For Dube, the next step is graduate school down south. She was accepted into a program at the University of Texas and Kennedy helped guide her to take on yet another challenge in a new environment.
“I would have loved to have kept Lindsay here for grad school,” Kennedy said. “Our department faculty might have had a fight over who got to have her, and I would've been right in the middle of it.
“But I wrote her a letter of recommendation for that program, knowing that she could compete with anybody, and I think it was important for her to know that she was capable of that.”
But even as she leaves Lubbock, she isn't really leaving Texas Tech behind. While she's in graduate school she'll be working for the Office of Advancement remotely, continuing to help on a major project she's been involved with from the beginning.
“We began working on a pretty significant project for the university and saw an opportunity for a student to assist us at a very advanced level,” said Erin Hornaday, a senior director in the Office of Advancement. “She's been able to jump right in and pick up on the many complex layers of fundraising for the university from an administration side. She's been a dream to work with – she's got a great intuition and ability to see the bigger picture, and that really enables her to know exactly what needs to be done without needing a lot of direction.
“When her graduation appeared on the horizon, we knew we couldn't let her get away. It was an easy decision to ask her to work for us remotely while she starts this next chapter. I'm excited to see how she applies what she absorbs in grad school to this job. And I hope it provides a good testing ground for her skill sets as a professional.”
Dube isn't a typical student.

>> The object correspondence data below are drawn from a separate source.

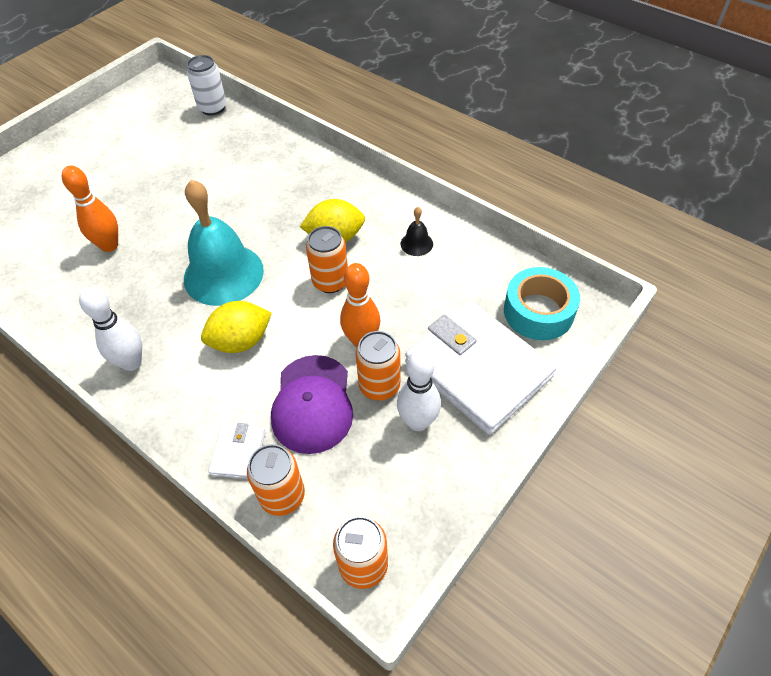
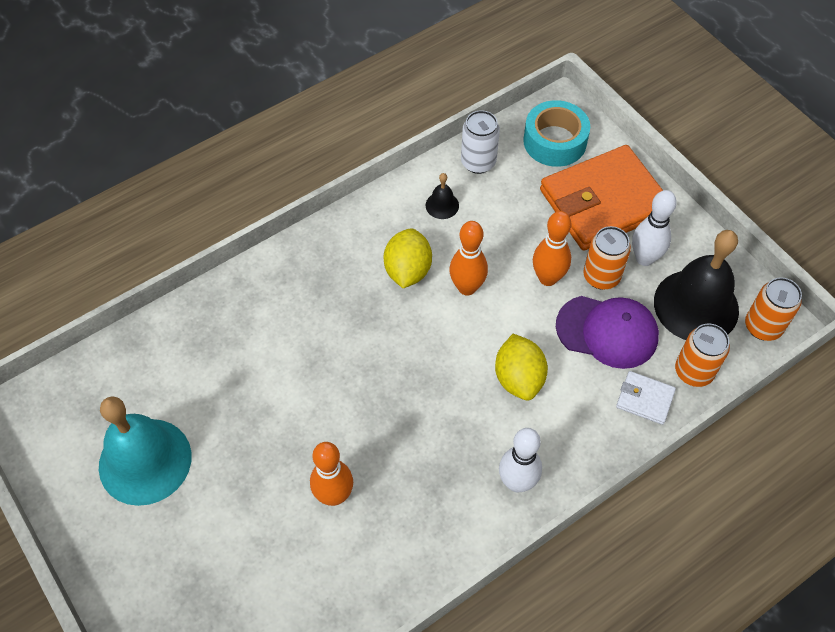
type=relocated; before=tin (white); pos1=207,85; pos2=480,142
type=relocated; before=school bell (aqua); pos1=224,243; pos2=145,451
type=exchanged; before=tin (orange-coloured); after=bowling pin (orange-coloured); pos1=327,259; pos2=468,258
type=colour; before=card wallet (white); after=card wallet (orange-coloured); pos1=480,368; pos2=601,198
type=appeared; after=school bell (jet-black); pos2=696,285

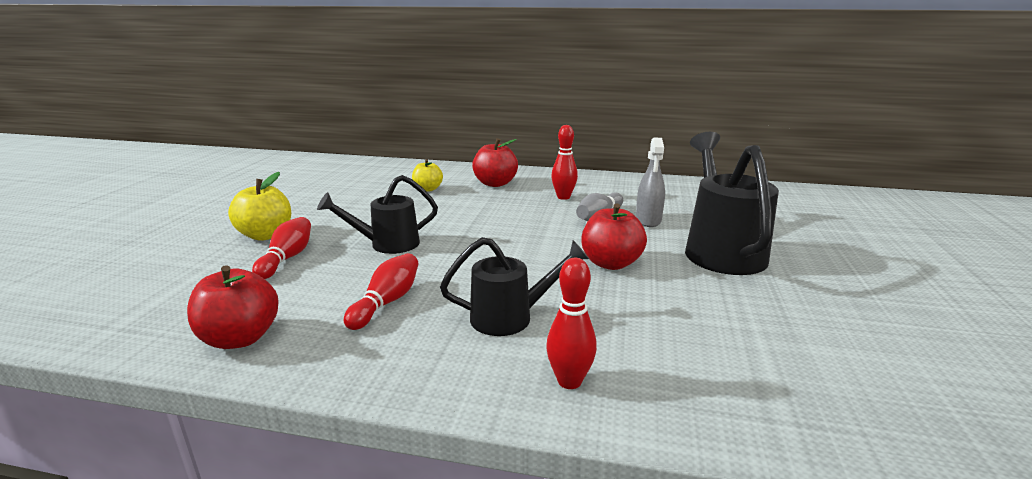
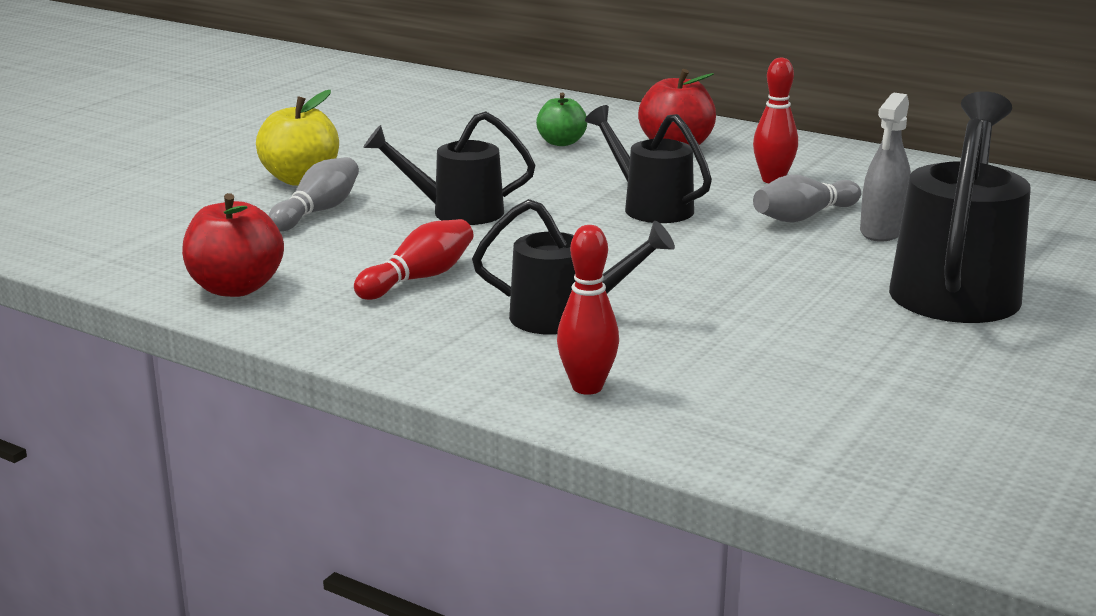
type=colour; before=apple (yellow); after=apple (leaf-green); pos1=427,175; pos2=561,119
type=missing; before=apple (red); pos1=614,236
type=colour; before=bowling pin (red); after=bowling pin (gray); pos1=281,248; pos2=313,194
type=appeared; after=watering can (jet-black); pos2=648,164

This week she finally got to see what it was like to have just one job and no classes.
“I don't like not being busy,” she said with a little bit of a laugh.
The rest of her time as an undergraduate was spent working multiple jobs, picking up projects she didn't have to work on and testing herself in every way she could find.
“The best thing to me is she's setting this great example,” Kennedy said. “From the time a student comes in as a freshman until the time they leave Texas Tech, if we've done our job and they've done their job investing, they shouldn't be the same person.
“It's really cool to see her evolve that way. And when we see students come in that may be like a feather on the breeze, we can point to a student like her and say ‘Don't let anything hold you back.'”
The next step, the next set of tests, is just around the corner. She'll start her graduate program in the fall.
But there's little doubt from anyone at Texas Tech that she'll make the most of it.
“She embodies the opposite of what a lot of people typecast her peers for,” Hornaday said. “I dare anyone to hear her story and say she isn't up for a challenge.”